Fragmentation in HFS Plus Volumes

Introduction

Fragmentation in filesystems has traditionally been an important factor affecting performance negatively. Modern filesystems are usually less prone to fragmentation than their ancestors. Numerous algorithms and schemes have been incorporated into filesystems to reduce fragmentation, and in some cases, even undo existing fragmentation. Nevertheless, fragmentation is still a cause for concern for those who design and implement filesystems, as well as for end users.

The purpose of this discussion is to:

Introduce hfsdebug, a tool for exploring internals of HFS+ volumes.
Describe a procedure for quantifying fragmentation in HFS+ volumes, and list the results of applying this procedure to a few volumes.

Note that I do not intend to make any claims regarding the fragmentation-resistance of HFS+. I have sampled too few a volume to generalize my "results". This discussion is more illustrative than empirical, wherein I am only suggesting a tool/method that you could use to gauge your own volumes' situation.

hfsdebug

While analyzing the fragmentation issue, I created a tool called hfsdebug, which may be thought of as a read-only HFS+ filesystem debugger. hfsdebug has several other features besides displaying fragmentation statistics. I expect it to be a useful tool for studying the design of HFS+. All statistics mentioned directly or indirectly in this discussion were obtained using this tool.

Please go to the hfsdebug page if you are interested in learning more about it, or obtaining a copy. You may also need to read about hfsdebug to understand its use in quantifying fragmentation as described on this page.

What is Fragmentation?

In a typical scenario, an operating system uses a disk drive in a mode where the drive's storage space appears as a logically contiguous sequence of blocks. The drive does read-aheads, and supports large size I/O requests for contiguous blocks. Thus, it is desirable to have data be contiguous on disk.

The entire disk, or one or more of its logically contiguous subsets, may be formatted to contain volumes. Informally put, a filesystem is a scheme for arranging data on the disk, while a volume is an instance of a filesystem.

It is somewhat subjective and context dependent to define fragmentation. Let us first define what lack of fragmentation is in our context: a file on a volume is unfragmented if all its content resides in contiguous blocks at the volume level.

A file on HFS+ could theoretically have an arbitrary number of forks, analogous to named attributes in NTFS. At the time of this writing, Mac OS X uses only two named forks: the data fork, and the resource fork, each of which is like a traditional file, with its own content on the volume.

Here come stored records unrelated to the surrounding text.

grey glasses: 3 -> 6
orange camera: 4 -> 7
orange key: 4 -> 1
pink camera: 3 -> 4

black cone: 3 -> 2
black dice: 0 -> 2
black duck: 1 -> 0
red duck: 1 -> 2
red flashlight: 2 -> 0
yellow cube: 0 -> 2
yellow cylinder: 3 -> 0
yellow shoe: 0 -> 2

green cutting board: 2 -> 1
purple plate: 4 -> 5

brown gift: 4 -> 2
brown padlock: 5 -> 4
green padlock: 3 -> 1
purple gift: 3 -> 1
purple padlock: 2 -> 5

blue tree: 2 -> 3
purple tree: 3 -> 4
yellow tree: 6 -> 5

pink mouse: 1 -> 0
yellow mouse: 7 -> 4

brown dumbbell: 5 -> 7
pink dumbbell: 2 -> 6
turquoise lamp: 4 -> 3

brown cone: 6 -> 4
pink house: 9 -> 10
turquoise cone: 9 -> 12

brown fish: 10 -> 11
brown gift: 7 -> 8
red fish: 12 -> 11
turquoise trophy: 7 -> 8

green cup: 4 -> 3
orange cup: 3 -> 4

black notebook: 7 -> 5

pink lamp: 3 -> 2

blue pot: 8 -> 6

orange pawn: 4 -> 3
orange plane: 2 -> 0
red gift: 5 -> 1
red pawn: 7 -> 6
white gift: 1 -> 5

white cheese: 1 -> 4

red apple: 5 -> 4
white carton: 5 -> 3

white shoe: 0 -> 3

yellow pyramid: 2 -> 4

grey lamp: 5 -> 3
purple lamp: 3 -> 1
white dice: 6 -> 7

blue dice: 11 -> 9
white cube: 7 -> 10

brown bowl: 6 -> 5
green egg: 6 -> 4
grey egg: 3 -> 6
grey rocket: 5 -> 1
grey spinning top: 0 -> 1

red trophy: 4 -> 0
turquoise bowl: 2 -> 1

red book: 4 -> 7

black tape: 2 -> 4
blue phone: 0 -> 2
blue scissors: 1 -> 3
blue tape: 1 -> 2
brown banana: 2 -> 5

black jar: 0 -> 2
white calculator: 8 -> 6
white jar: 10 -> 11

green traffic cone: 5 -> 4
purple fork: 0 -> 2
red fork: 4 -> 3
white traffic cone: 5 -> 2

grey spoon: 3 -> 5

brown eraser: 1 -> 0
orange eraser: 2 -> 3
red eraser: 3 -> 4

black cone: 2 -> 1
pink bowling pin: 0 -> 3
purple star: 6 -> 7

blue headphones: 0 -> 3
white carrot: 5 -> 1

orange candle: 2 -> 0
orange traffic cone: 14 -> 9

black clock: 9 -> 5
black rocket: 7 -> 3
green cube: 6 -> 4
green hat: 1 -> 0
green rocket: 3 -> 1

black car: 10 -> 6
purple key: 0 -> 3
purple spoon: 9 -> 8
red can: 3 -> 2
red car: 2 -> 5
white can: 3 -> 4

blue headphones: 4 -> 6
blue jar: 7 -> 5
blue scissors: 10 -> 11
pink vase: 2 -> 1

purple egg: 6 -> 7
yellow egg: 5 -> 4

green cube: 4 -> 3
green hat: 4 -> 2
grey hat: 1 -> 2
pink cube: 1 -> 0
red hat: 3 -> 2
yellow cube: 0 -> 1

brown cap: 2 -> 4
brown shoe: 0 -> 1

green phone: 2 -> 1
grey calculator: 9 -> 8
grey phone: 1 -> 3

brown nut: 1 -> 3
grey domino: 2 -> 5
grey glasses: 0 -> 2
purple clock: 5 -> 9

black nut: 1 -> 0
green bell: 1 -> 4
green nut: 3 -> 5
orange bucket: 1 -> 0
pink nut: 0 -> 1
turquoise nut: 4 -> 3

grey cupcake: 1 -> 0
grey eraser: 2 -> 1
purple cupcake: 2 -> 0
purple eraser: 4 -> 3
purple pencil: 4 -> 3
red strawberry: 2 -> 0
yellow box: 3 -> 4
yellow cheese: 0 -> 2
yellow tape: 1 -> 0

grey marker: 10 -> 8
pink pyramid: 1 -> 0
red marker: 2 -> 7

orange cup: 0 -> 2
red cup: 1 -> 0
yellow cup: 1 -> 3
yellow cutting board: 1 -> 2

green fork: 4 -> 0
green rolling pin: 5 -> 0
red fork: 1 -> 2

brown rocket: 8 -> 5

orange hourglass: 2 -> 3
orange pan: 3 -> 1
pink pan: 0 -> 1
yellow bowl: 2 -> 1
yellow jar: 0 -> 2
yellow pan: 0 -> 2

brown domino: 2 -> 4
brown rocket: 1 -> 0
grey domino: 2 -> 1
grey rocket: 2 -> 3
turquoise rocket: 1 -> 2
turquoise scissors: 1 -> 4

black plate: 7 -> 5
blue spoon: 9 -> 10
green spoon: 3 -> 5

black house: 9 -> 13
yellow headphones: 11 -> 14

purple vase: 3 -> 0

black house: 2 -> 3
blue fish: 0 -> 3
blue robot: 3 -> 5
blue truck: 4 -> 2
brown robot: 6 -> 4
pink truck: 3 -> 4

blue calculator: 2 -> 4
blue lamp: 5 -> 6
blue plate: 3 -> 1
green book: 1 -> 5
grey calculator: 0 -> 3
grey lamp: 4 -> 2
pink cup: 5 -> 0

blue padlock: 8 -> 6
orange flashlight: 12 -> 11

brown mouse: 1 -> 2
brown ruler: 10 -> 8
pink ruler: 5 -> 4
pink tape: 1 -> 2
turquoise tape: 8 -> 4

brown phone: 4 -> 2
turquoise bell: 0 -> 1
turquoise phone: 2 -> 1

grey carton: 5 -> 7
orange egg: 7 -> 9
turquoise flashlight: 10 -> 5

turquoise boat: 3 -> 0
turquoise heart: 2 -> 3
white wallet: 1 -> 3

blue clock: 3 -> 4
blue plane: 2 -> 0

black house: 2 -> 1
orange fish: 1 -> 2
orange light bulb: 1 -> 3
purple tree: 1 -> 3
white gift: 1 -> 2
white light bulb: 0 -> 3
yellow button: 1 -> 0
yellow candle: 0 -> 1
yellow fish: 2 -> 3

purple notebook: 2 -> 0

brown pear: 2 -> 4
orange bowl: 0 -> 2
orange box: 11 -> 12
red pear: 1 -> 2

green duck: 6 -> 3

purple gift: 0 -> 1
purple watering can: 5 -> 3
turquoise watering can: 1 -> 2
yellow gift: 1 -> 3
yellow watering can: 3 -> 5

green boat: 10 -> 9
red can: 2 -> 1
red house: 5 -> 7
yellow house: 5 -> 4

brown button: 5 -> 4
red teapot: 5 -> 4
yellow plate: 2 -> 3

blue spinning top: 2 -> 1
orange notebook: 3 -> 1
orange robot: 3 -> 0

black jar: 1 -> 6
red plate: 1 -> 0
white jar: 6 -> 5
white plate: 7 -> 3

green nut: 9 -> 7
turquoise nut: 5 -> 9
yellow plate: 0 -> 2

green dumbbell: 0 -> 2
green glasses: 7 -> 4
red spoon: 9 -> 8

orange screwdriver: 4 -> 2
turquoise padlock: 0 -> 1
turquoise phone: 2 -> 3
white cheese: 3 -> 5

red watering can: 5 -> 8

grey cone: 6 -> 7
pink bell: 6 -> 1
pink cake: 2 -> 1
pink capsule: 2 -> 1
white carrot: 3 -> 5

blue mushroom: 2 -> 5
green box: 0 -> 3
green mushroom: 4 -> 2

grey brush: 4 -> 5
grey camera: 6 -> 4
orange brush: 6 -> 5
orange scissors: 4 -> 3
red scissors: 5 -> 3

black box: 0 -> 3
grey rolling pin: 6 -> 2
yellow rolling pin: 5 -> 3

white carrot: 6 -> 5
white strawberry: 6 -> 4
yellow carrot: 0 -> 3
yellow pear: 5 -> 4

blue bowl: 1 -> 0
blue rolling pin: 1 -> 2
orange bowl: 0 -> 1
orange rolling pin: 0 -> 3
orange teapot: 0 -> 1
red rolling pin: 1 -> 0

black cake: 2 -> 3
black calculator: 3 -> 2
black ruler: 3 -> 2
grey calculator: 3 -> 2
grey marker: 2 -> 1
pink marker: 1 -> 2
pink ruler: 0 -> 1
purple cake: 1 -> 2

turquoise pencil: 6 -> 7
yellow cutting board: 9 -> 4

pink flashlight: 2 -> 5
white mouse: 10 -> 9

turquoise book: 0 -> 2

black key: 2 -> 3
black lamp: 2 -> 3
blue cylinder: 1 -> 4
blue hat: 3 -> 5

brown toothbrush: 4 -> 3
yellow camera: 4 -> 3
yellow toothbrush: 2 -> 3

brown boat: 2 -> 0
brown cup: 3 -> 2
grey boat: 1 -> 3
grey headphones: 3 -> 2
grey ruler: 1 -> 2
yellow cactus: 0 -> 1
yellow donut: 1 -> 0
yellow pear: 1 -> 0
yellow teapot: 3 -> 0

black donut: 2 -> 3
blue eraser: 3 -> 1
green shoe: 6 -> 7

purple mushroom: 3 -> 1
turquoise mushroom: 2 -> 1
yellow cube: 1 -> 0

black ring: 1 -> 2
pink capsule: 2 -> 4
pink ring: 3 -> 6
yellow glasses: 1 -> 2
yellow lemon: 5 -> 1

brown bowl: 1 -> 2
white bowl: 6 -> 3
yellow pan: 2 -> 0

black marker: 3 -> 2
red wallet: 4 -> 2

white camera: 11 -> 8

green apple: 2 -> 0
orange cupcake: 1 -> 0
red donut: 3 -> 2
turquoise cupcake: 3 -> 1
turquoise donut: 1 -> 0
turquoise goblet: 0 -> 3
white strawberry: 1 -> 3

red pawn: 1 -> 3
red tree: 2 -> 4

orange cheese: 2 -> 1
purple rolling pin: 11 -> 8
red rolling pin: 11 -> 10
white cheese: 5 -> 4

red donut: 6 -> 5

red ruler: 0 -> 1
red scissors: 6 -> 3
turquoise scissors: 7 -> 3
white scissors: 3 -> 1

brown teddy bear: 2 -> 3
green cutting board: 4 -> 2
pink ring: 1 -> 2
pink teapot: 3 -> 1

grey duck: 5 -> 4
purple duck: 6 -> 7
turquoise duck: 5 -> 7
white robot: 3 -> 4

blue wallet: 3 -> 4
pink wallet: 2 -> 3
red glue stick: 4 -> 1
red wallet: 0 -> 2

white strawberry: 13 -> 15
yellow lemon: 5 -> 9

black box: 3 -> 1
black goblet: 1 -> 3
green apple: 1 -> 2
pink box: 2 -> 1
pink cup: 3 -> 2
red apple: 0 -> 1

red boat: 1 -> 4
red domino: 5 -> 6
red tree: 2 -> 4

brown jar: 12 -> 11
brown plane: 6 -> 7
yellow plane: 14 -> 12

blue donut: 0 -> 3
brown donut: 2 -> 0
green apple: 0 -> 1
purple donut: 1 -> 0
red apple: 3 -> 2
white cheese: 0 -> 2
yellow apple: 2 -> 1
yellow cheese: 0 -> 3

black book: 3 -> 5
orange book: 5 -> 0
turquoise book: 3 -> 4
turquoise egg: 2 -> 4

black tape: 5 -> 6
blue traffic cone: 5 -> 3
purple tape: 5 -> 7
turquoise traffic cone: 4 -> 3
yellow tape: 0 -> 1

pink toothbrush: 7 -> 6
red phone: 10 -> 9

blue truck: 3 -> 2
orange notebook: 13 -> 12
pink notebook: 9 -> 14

From here onwards, instead of talking about a file's fragmentation, we shall talk about a fork's fragmentation.

Let us consider a few types of fragmentation:

User-level Data Fragmentation

Even if a file is contiguous on disk, it may contain information that is not contiguous at the user level. For example, a word processor document may be contiguous on disk, but not from the point of view of how the word processor reads it. It is both difficult, and not very worthwhile, to quantify or deal with such fragmentation, mainly because it depends on the application in question, the file format, and so on. We will not discuss this kind of fragmentation here.

Internal Fragmentation

An HFS+ volume allocates space to files in units called allocation blocks. An allocation block's size (for example, 4096 bytes) is usually a multiple of a disk drive's block size (for example, 512 bytes). Both these numbers are much larger than a file's fundamental unit of size: 1 byte. Suppose an HFS+ volume has an allocation block size of 4096 bytes, then a 1 byte file on it would "use" 4096 bytes. The rest of the space (4095 bytes) is wasted -- at least until the file's size grows. Such wastage is usually referred to as internal fragmentation. We shall calculate the internal fragmentation of an HFS+ volume in this discussion.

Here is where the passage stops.